Despite ferociously low temperatures, people in the Twin Cities support art with a fiery passion.
It’s normal for a local rap group to sell out a week’s worth of shows here. No one bats an eye when buses offer special passes for people travelling to art shows. But this just doesn’t happen anywhere else.
Large, well-known arts organizations such as the Minnesota Orchestra and the Guthrie Theater are easy to visualize. But plenty of cities have orchestras and theaters. What sets Minneapolis apart from the rest of the United States — and what keeps its arts economy strong — is an innovative community of small but passionate artists.
Minneapolis city officials are currently planning the Creative City Roadmap, a 10-year strategic plan that will define how the city will support its creative sector. It is imperative that these plans continue to create a city where independent artists can survive.
Independent artists are the lifeblood of the Twin Cities’ arts culture, and they deserve to be part of the conversation.
I’m not the only one who notices an unusual amount of creative energy in the Twin Cities. Minneapolis has a creative vitality index score that is 4.5 times stronger than the national average, according to recent city research. This score quantifies the economic impact of creative jobs that are not easily measurable. It’s the sixth-strongest arts economy in the nation, and art pumps an average of more than $700 million into the Minneapolis economy every year.

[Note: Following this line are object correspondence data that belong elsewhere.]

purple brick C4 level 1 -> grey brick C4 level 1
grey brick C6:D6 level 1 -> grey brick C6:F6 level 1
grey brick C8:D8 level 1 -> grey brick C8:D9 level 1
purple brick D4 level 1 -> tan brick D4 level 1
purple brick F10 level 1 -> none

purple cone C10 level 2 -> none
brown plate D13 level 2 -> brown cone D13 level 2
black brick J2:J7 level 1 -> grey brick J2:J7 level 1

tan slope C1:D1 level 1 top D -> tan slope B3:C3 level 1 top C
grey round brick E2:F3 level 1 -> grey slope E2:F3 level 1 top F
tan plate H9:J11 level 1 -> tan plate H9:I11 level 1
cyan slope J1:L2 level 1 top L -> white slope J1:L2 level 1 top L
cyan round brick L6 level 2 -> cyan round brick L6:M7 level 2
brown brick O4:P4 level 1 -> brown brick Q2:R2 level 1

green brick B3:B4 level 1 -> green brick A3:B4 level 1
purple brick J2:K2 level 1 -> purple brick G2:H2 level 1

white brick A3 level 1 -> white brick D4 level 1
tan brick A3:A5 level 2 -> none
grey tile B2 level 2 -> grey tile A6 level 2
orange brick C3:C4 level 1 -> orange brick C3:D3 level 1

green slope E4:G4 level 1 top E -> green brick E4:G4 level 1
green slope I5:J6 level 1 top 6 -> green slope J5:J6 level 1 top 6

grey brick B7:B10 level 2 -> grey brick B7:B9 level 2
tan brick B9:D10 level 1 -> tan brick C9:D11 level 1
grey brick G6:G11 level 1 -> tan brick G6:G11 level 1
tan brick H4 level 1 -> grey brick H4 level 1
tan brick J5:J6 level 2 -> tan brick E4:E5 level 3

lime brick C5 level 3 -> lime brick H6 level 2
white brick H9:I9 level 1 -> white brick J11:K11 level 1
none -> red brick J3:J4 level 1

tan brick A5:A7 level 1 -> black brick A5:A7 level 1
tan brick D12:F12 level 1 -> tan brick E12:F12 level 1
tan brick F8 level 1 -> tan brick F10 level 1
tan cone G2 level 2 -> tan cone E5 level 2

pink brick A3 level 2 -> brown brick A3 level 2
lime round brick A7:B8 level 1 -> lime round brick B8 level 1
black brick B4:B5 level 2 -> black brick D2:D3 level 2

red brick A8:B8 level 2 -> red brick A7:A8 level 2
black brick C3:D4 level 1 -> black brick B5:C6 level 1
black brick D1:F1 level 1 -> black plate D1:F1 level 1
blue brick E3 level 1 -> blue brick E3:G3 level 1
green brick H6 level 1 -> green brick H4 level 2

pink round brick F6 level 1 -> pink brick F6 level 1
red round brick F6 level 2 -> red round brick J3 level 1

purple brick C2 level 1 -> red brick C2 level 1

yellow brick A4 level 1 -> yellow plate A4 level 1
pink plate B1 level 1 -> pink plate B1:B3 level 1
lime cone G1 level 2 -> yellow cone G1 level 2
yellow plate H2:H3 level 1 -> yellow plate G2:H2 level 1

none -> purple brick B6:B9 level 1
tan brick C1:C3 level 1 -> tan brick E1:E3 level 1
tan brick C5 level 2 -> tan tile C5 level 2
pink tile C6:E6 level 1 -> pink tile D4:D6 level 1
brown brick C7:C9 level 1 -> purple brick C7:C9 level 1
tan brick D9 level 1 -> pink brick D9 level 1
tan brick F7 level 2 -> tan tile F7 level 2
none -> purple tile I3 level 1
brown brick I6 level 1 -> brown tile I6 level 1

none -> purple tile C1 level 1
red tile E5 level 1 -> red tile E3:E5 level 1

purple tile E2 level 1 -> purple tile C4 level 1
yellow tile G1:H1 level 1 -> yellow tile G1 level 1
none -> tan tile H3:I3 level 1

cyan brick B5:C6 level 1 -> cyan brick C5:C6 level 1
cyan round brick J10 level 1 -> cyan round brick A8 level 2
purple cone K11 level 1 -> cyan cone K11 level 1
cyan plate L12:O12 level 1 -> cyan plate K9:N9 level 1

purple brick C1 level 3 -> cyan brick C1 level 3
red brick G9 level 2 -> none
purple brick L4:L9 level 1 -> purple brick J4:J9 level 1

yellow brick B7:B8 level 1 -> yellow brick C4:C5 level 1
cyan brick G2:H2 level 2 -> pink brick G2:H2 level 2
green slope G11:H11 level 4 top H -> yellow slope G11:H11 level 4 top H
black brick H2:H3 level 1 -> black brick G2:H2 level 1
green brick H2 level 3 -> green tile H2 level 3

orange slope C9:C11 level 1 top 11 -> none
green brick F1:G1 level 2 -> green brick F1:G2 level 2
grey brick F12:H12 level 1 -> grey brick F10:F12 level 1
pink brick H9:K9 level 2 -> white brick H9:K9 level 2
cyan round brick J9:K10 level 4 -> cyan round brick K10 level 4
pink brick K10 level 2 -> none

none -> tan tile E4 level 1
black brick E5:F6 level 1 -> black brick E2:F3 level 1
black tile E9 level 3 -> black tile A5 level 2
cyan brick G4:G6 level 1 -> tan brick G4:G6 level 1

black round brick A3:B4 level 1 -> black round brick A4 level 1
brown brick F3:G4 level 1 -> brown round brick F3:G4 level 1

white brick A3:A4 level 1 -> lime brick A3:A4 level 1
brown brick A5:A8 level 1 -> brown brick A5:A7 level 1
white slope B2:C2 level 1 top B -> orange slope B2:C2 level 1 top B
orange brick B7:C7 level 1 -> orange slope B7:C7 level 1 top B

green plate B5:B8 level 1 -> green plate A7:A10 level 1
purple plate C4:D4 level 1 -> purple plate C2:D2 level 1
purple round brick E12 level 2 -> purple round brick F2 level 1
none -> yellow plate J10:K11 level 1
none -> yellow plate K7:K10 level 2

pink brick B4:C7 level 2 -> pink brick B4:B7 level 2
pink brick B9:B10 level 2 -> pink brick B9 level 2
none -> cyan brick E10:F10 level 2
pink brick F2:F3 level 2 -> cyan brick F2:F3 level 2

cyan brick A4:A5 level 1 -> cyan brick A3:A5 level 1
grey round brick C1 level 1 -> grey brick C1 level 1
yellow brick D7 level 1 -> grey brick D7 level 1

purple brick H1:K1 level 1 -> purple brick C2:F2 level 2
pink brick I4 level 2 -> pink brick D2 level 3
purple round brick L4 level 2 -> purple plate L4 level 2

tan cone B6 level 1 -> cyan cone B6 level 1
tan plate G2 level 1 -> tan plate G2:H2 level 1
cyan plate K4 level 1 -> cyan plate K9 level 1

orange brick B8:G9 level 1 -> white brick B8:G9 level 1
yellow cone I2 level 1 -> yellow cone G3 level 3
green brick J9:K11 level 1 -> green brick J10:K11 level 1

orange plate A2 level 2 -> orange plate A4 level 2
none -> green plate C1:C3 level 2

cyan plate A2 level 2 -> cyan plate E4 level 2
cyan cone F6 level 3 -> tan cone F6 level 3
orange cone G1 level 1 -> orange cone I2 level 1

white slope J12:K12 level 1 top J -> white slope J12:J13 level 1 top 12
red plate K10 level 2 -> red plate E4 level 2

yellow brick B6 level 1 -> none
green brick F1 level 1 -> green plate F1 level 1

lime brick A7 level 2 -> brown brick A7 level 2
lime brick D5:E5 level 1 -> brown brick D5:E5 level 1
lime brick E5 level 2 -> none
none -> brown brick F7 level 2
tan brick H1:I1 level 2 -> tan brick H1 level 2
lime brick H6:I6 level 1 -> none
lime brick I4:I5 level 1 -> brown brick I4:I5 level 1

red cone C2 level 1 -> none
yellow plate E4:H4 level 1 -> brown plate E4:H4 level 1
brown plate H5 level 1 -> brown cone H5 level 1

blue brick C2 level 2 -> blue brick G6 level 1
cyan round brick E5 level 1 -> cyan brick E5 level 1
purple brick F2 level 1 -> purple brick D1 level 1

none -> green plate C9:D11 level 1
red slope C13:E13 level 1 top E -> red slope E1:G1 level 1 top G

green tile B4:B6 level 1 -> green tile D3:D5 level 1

Independent artists might not be employed by large arts organizations. They might not even make art full time. However, the income they earn by selling goods and services out of the region (during an art fair or a music tour, for example) generates income that forms the economic base of the Twin Cities region.
Similar to professional athletes, artists’ performances and shows draw patrons out of their homes to spend money. But unlike most professional athletes, independent artists live and spend the bulk of their own incomes locally. Independent artists collaborate with other local businesses, such as logo designers. When artists lift themselves through this contractual work, they lift everyone up.
People want to live in an “artsy” city where they can find a job.
An arts scene attracts innovative young professionals who will continue to contribute to the economy. Minneapolis has exactly that scene, but it shouldn’t be a local secret anymore. The city should actively fund and advertise the independent arts to attract new people.
The arts do more than just create beauty. They represent a vital part of the economy that makes the Twin Cities come alive. Independent artists create the culture that makes our city great, and we shouldn’t overlook them.